The books is mistitled, but ‘The 47 potentially recursive steps to incrementally determine a business model and not waste a lot of money on bad assumptions‘ probably didn’t work.
Blank outlines a ‘Customer Development’ process in parallel with the development of the product.
There is an a clear bias for venture funded tech startups, and a more subtle enterprise bias, but the process and mindset being advocated is generally applicable, even when some of the anecdotes might not be.
The core message is that the ‘build it and they will come’ strategy sets the stage for epic failure, and the book is filled with examples.
In my opinion, the Customer Development strategy is really Test Driven Business Development. The steps are a series of experiments which test hypotheses about the potential product and the market. The end result is the product developed in tandem with the positioning and sales process in line with a strategy appropriate for the market.
The Four Steps outlines a taxonomy of Markets: Existing Markets, New Markets, and Resegmented Markets, for the purpose of matching the market type with an appropriate sales strategy. A reoccurring theme, supported with evidence, is that ramping up a sales team or building expensive infrastructure not aligned with the nature of the market can burn through a lot of cash.

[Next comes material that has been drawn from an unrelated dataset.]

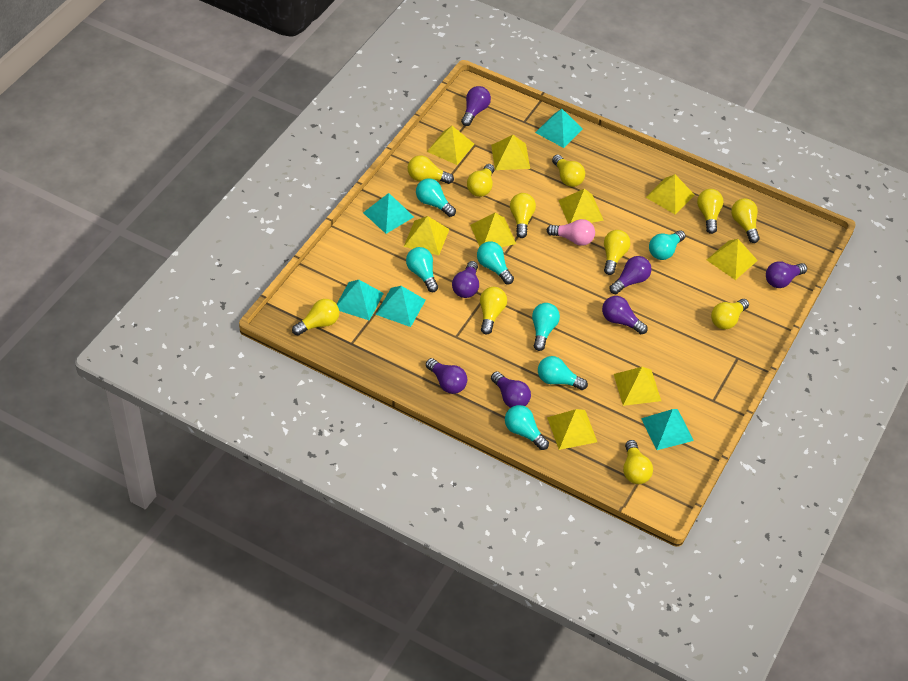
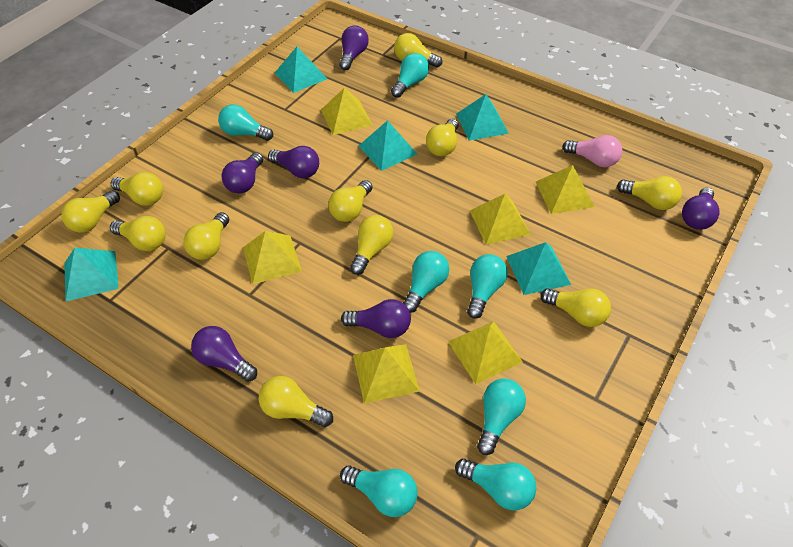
purple light bulb: 7 -> 6
yellow pyramid: 9 -> 6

The last section is about building companies. This is after you have a product and a market, and are looking to take things to the next level. The advice here is more philosophical, illuminated by scenarios where founders were unable to lead that transition and the examples where traditional professional management ruined promising startups.
The ideal leader is someone with the passion and vision of a founder who is also able to think strategically and delegate. (which is not to be confused with abdicate…)
If you are thinking about building a business, or in the process now, I recommend you take the time to read ‘The Four Steps’ as soon as possible.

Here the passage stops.